Monday, March 29, 2010

Iterative funding of startups- an entrepreneur's perspective

I am a first-time entrepreneur, and have not raised any external funding yet for my venture. So far it is self-funded (a.k.a bootstrapped). Recently I started to explore different funding options available to us. All the blogs and articles I read are from VC (investors') perspective. So, this is a view from the other-side of the table- an entrepreneur's (an inexperienced one I might add) perspective.

 As I am dabbling with the concept of "Lean" model of building startup, what I see is missing from the model is the "funding" side of the equation. Traditional sources of external funding are Angels and VCs. We all start our venture with a "big" dream. Yet, the success in our minds is subconsciously anchored in getting "funded," instead of building a "sustainable business." As a result, we spend a lot of energy in pursuing VC funding (a proxy for success). If we are lucky, we get a sizable chunk of money to build out your business. We get the whole amount upfront based on a "carefully crafted pitch" and a "big plan." Although the investor will try to hold our feet to the fire, but once we are funded, we get to spend the money in the hope that the plan will come to fruition before we use it all up. If not, we get to work on raising our next round of funding, and repeat the cycle. This time along with our first round investor. It feels there is a "big waste" hiding in there somewhere. That is why 37signals guys are so dead against raising money.

I see this is not an issue of external funding vs. self-funding or customer-funding (customer pays for your product or service that funds the growth of the business) though. It is an issue of how we earmark fund and spend it. Dave McClure has eluded to it in this presentation. He calls his alternative funding model as Incubator 2.0. I like the idea a lot. The gist of it is instead of making a commitment for an amount (usually large) upfront for a longer horizon, fund the business based on "progressive learning." Dave's funding model has 3 stages-

1. "Micro seed" (3-6 months) corresponds to "Customer Discovery" stage of "Lean Startup" model. Expect to spend between 0-$100K.

2. "Seed" (6-12 months) corresponds to "Customer Validation" stage of "Lean Startup" model. Expect to spend about $100K-$1M.

3. "Series A" (12-18 months) corresponds to "Transition to Growth" stage of "Lean Startup" model. Expect to spend  about $1M -$5M.

I would like to extend this funding model further. Why not break the funding into even smaller amounts that actually funds a set of experiments (hypothesis). We make these funding decisions "iteratively." If externally funded, we set up an MoU with the investors to enable "incremental funding" as opposed to "big upfront funding." The whole model would look something like this,

The goal of funding should be "just enough" funding to "sustainable growth." If we could do it through self-funding, great. If not, external funding is fine so long as it is in sync with the iterative model of building a business.

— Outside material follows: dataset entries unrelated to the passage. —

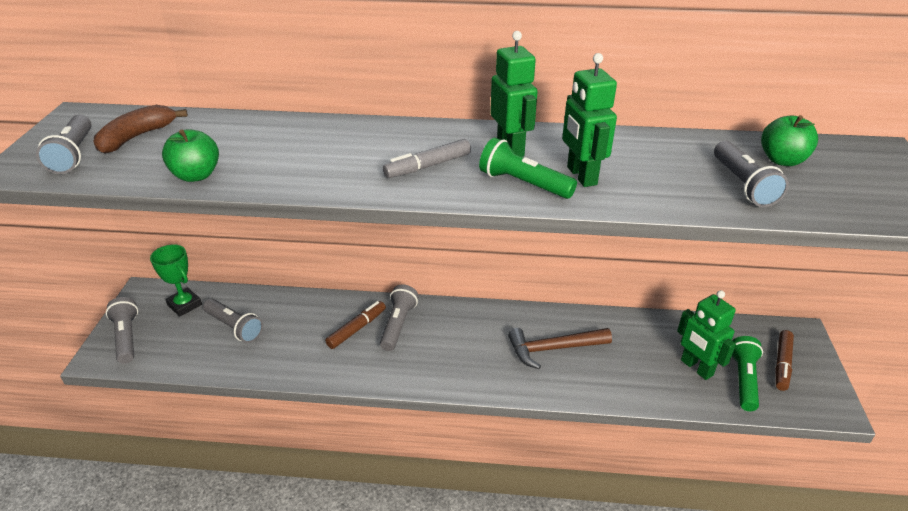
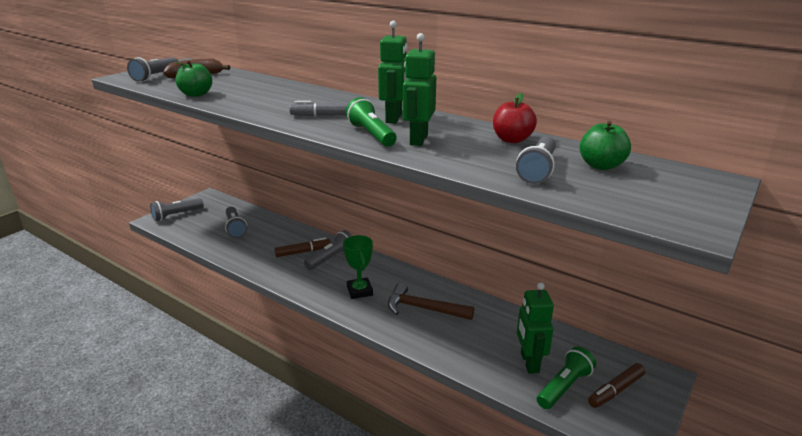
camera: 30 degrees right, 10 degrees down
(127, 337) = (176, 215): grey flashlight -> grey flashlight turned 135 degrees counterclockwise
(184, 305) = (221, 209): green trophy -> green trophy (359, 291)
(666, 147) = (512, 140): none -> red apple

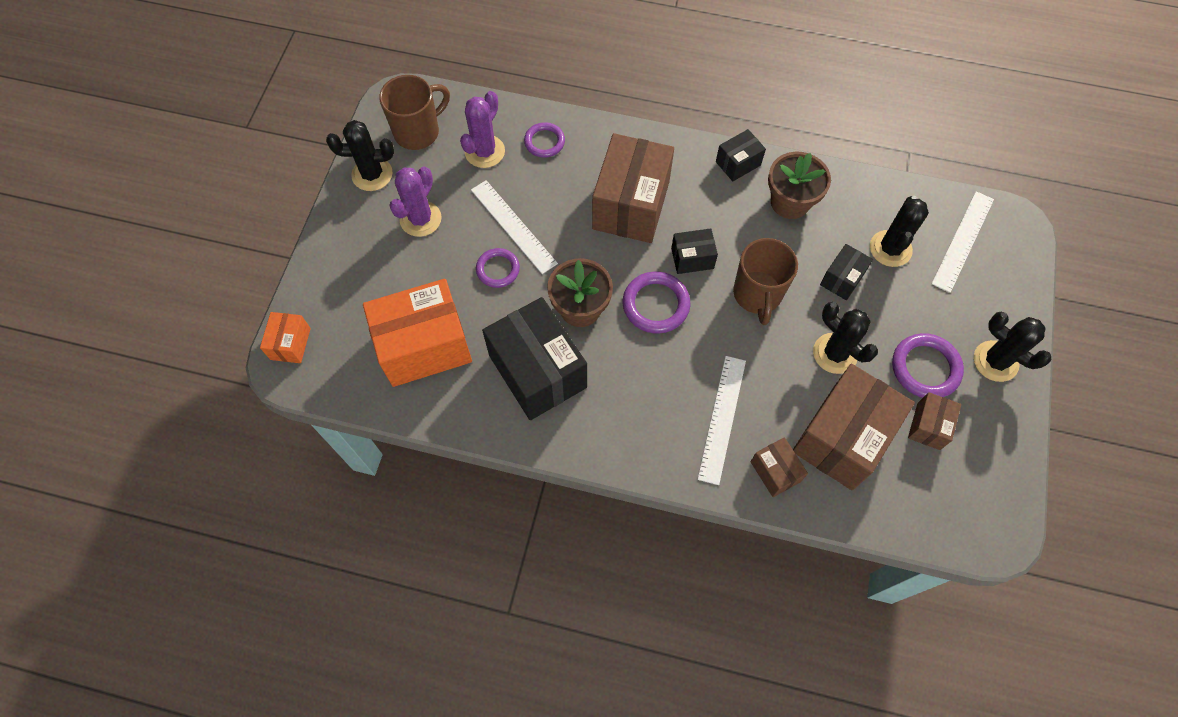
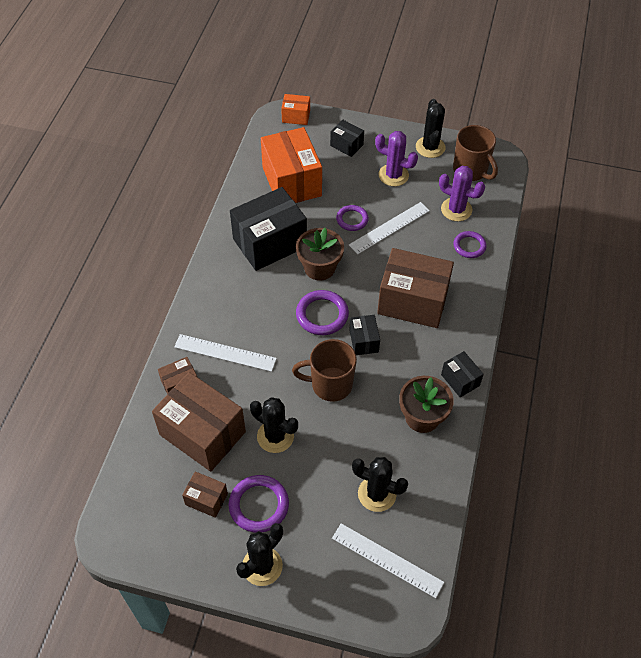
camera: 90 degrees right, 10 degrees down
(835, 353) = (275, 436): black cactus -> black cactus turned 75 degrees clockwise
(842, 279) = (345, 450): black box -> black box (346, 145)

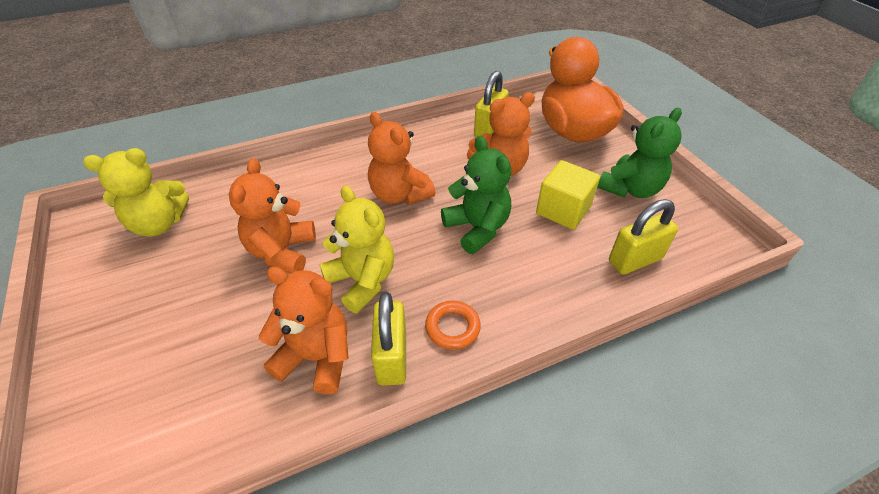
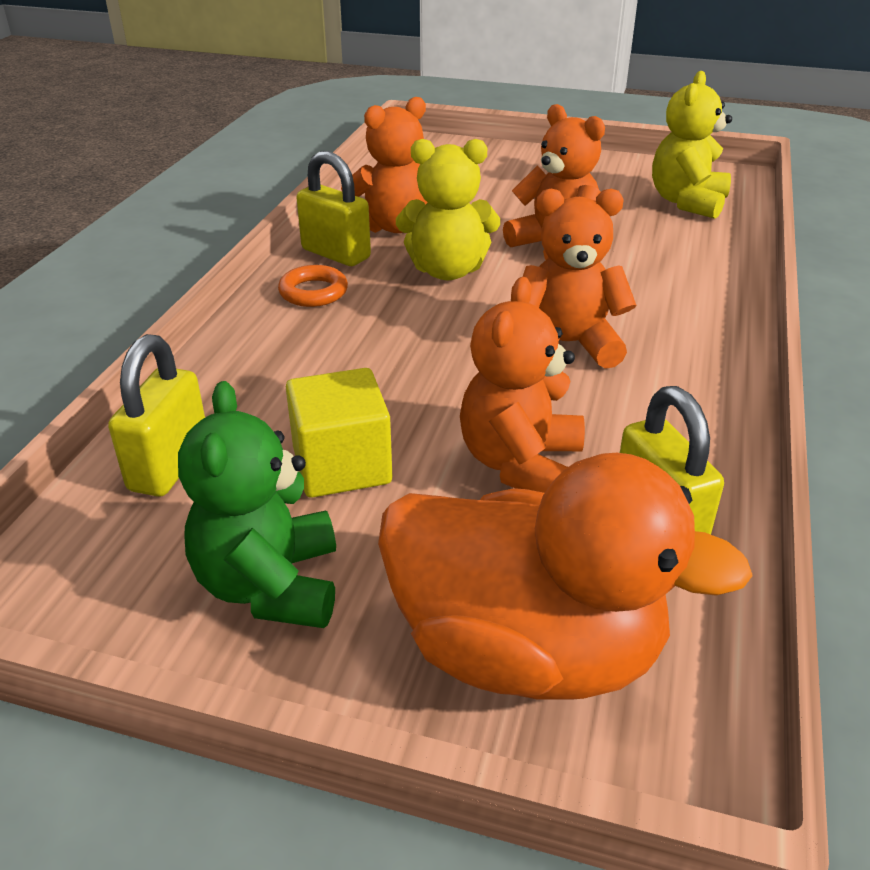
camera: 130 degrees right, 10 degrees down
(477, 228) = (419, 371): green teddy bear -> none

Am I missing anything that would prevent us from implementing a true iterative funding model that works in lock step with iterative customer and product development model? By the way, we are looking for an Angel investor who would like to try this with us...:-) Seriously.


  1. I wrote a longer comment but I'll boil my primary thought down to this: there is a big difference between cash and a promise of cash.

  2. Giff, I agree. That is the status quo. But, I am sure we can find a way to structure the funding relationship that supports "iterative funding." If it is matter of trust, then there is even a bigger issue with the current practice. Maybe I am being naive...:-)

  3. well it's not so much trust as just the fact that things change. It's the same reason why you need to close a big deal asap -- a verbal agreement is not enough -- and even after it's closed there is always risk. If you don't have the cash in your account, you need to discount the chance you will ever get it. Further, svery entrepreneur prays for perfect alignment with investors, but it just doesn't always stay that way. Other concerns, at first glance, include needing to constantly update valuation of the business (a distraction), and the risk that you will end up being in perpetual fund-raising mode (even more than CEOs find themselves today). But that's just a gut reaction, and it would be interesting to think through it more.

  4. Why couldn't we setup an appropriate funding structure upfront so that we all can avoid some of the concerns you mentioned? The upfront MoU ( a real legal binding, not just promise) could include how the valuation would change, amount of funding (e.g., could be a fixed amount every iteration, fixed amount + a fixed increment, or some other arrangement). All these could be tied to some key AARRR metrics appropriate for the stage and nature of the business. This will eliminate the need for being in the perpetual fund-raising concern that you mentioned. Once an investor decide to invest in a business, both entrepreneurs and investors want the venture to succeed, right? These iterative funding will require all parties to manage funds to a set of appropriate metrics.